[Bug 1749425] Re: Neutron integrated with OpenVSwitch drops packets and fails to plug/unplug interfaces from OVS on router interfaces at scale
1749425 at bugs.launchpad.net
Wed Feb 14 23:32:00 UTC 2018
You described a lot of issues in comment #14:
* Missing interfaces inside qrouter namespaces (OVS taps)
* Missing iptables rules
* Missing floating IP aliases on OVS interfaces inside the qrouter namespaces
Some of those might be fixed in master, especially the iptables one, and
should have been cherry-picked to the stable branches but probably only
to Ocata. The "add floating ip" path should re-queue the message and
retry in a second or two, if it doesn't then please see if there is a
trackback and put the info here or another bug.
There could also be something happening with keepalived where it's not
getting things done, since it is managing the VIPs when HA is enabled.

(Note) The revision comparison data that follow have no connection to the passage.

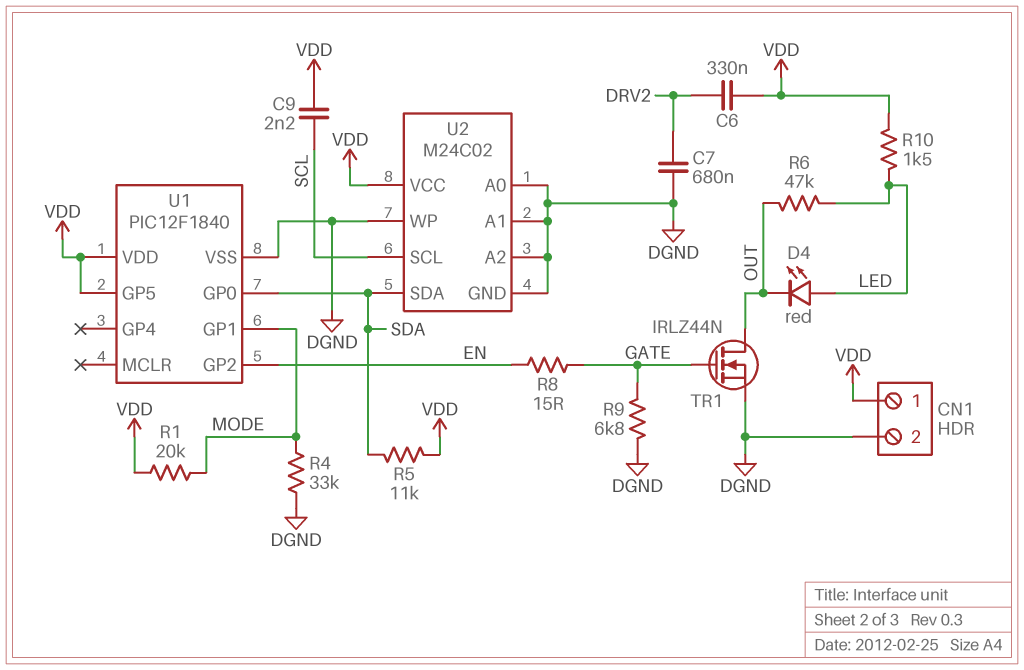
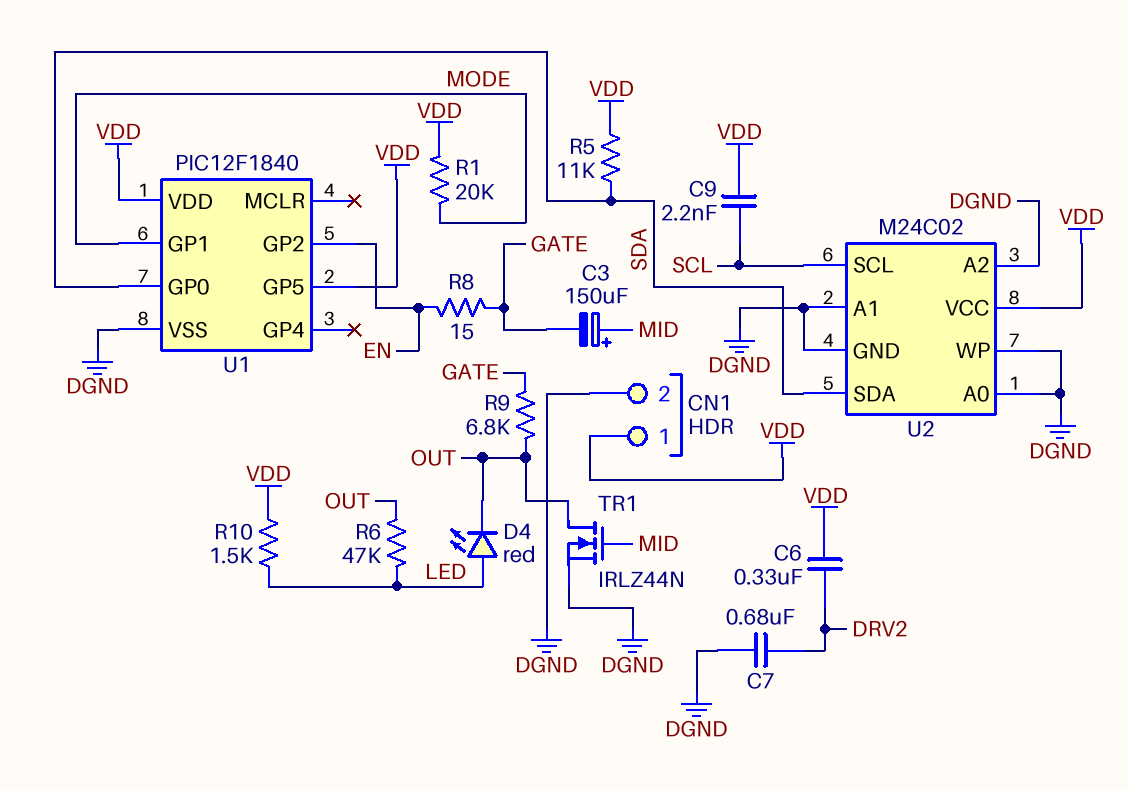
C3: none -> 150uF (plus MID, minus GATE)
R4: 33k (DGND, MODE) -> none
R9: 6.8k (DGND, GATE) -> 6.8k (GATE, OUT)
TR1: NMOS IRLZ44N (G GATE, D OUT, S DGND) -> NMOS IRLZ44N (G MID, D OUT, S DGND)

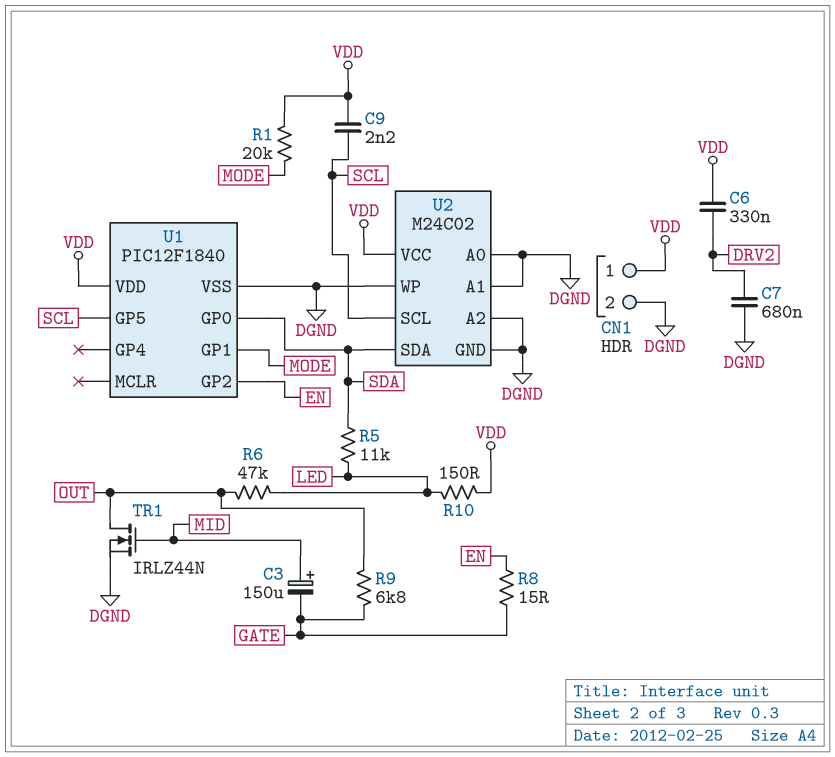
D4: LED red (A LED, K OUT) -> none
R5: 11k (SDA, VDD) -> 11k (LED, SDA)
R10: 1.5k (LED, VDD) -> 150 (LED, VDD)
U1 pin GP5: VDD -> SCL

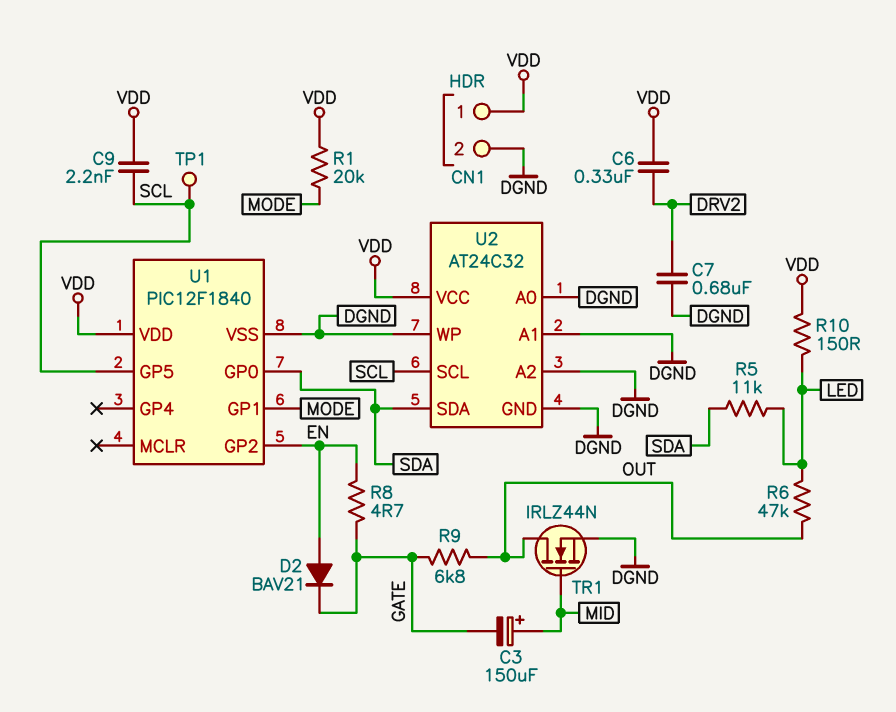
D2: none -> diode BAV21 (A EN, K GATE)
R8: 15 (EN, GATE) -> 4.7 (EN, GATE)
TP1: none -> test point (SCL)
U2: M24C02 -> AT24C32

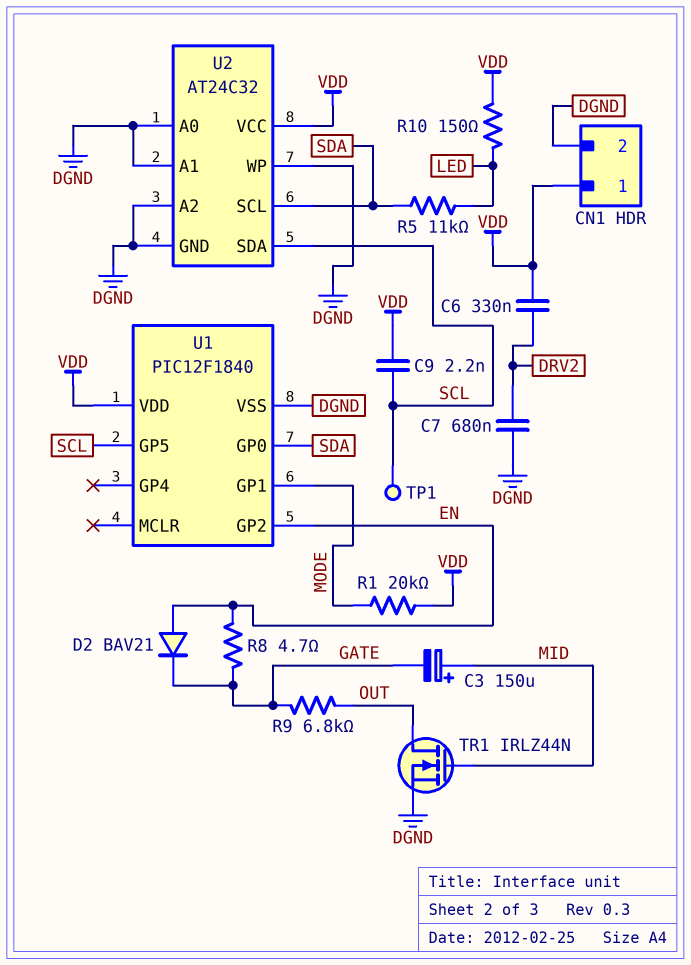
R6: 47k (LED, OUT) -> none
U2 pin SCL: SCL -> SDA
U2 pin SDA: SDA -> SCL

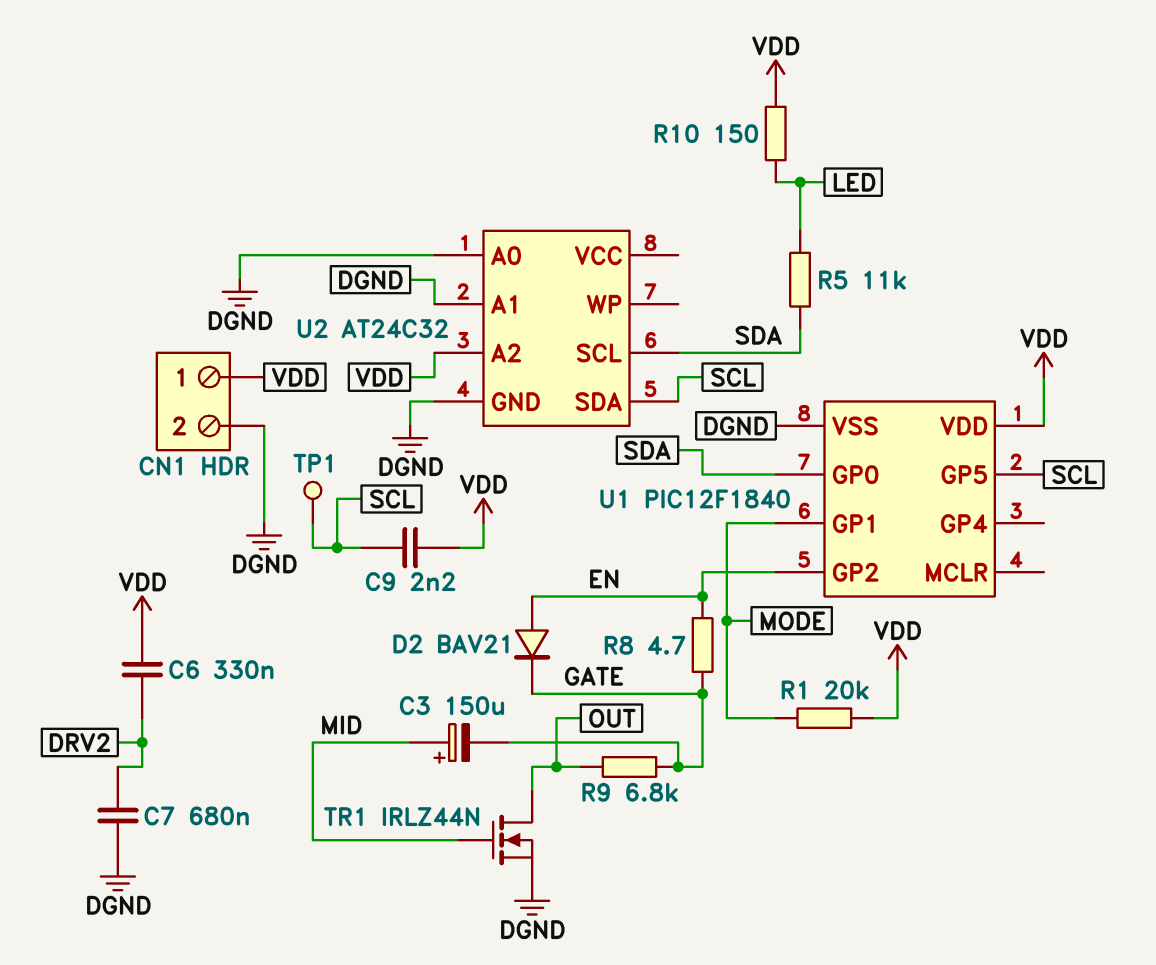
U2 pin A2: DGND -> VDD
U2 pin VCC: VDD -> none
U2 pin WP: DGND -> none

Finally, regarding the traceback, I've never seen that before. My first
thought is to sprinkle "if instance" in all those code paths, but maybe
there's something else going on here that we should figure out. For
example, if the initial creation of the instance failed, then a message
came to add a floating IP, returning without doing anything (not
instance case) isn't what we want to do. This would require some log
examination to figure out what exactly happened.
You received this bug notification because you are a member of Ubuntu
OpenStack, which is subscribed to openvswitch in Ubuntu.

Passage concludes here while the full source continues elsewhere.